Three of Utah's fastest-growing school districts are weighing their own plans for stimulating the economy -- issuing bonds for more than a half-billion dollars in school improvements.
With interest-rates at an all time low, and construction costs leveling, officials in Davis, Granite and Nebo say the time is ripe for issuing $666 million in voter-approved bonds to upgrade old schools and build new ones.
The projects could help boost the economy, and would come at no extra cost to taxpayers, they say.
"We'll pay back the bond with existing property tax revenue," said Tracy Olsen, Nebo district's chief budget officer. "When people look at their property tax statements, they won't see a change."
The bonds, however, will appear as a tax increase to voters. Truth-in-taxation laws mandate that school construction bonds appear on election ballots with a price tag, showing how much they will cost property owners annually.
"Utah lawmakers argue, 'If taxes could have gone down, they should have gone down, so keeping the same represents a tax increase,' " explained Olsen.
The Nebo School Board voted last week to place a 15-year, $160 million bond on the June 2009 ballot. The money will be used to build four new elementary schools, two junior high schools and for air-conditioning and other upgrades at three 40-year-old high schools.
Without the money, Nebo would be hard-pressed to accommodate its seemingly endless flow of new students, said Olsen. In eight years, the district has seen enrollment jump by 14,000, or 30 percent.
Significant, but less explosive growth, in the Davis district has the school board contemplating a 20-year, $250 million bond.
The board is polling residents to gauge public opinion before agreeing to place a bond issue on the November 2009 ballot, said district spokesman Chris Williams.

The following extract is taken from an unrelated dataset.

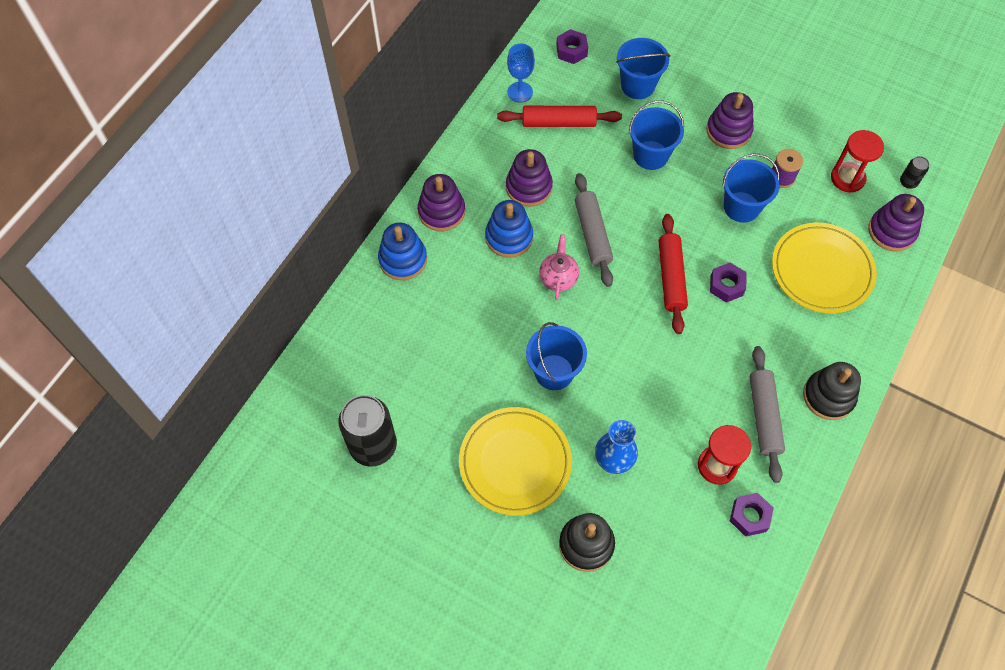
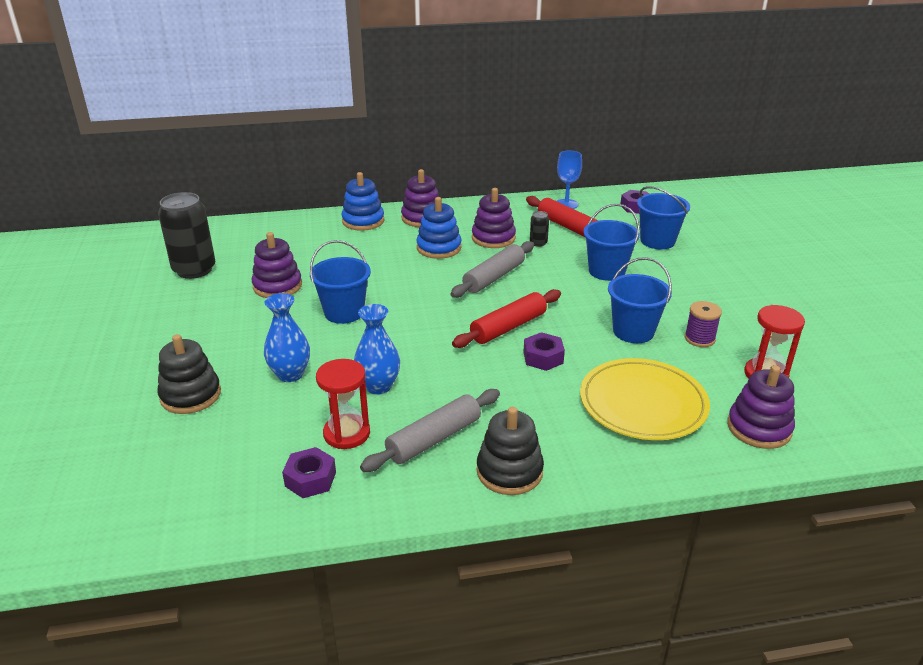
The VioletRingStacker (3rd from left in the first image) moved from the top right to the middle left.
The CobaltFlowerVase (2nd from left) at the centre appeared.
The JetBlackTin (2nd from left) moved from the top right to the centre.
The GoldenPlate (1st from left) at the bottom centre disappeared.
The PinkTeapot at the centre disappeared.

Granite has more flexibility, anticipating only pockets of growth in Magna and West Valley City. District officials are pitching a $256 million bond to build two new elementary schools in those areas.
The Granite School Board hasn't said yeah or nay. But a recent poll showed parents and teachers overwhelming support bonding to install air conditioning at dozens of schools, which the bond would also cover. A majority also support remodeling and replacing older schools, said district superintendent Martin Bates.
Granite collects about $12 million annually in property tax revenue.
"A decade ago, that would cover the cost of building a few elementary schools. Today, it won't build even one," said Bates, underscoring that it make more sense to leverage that money to borrow more.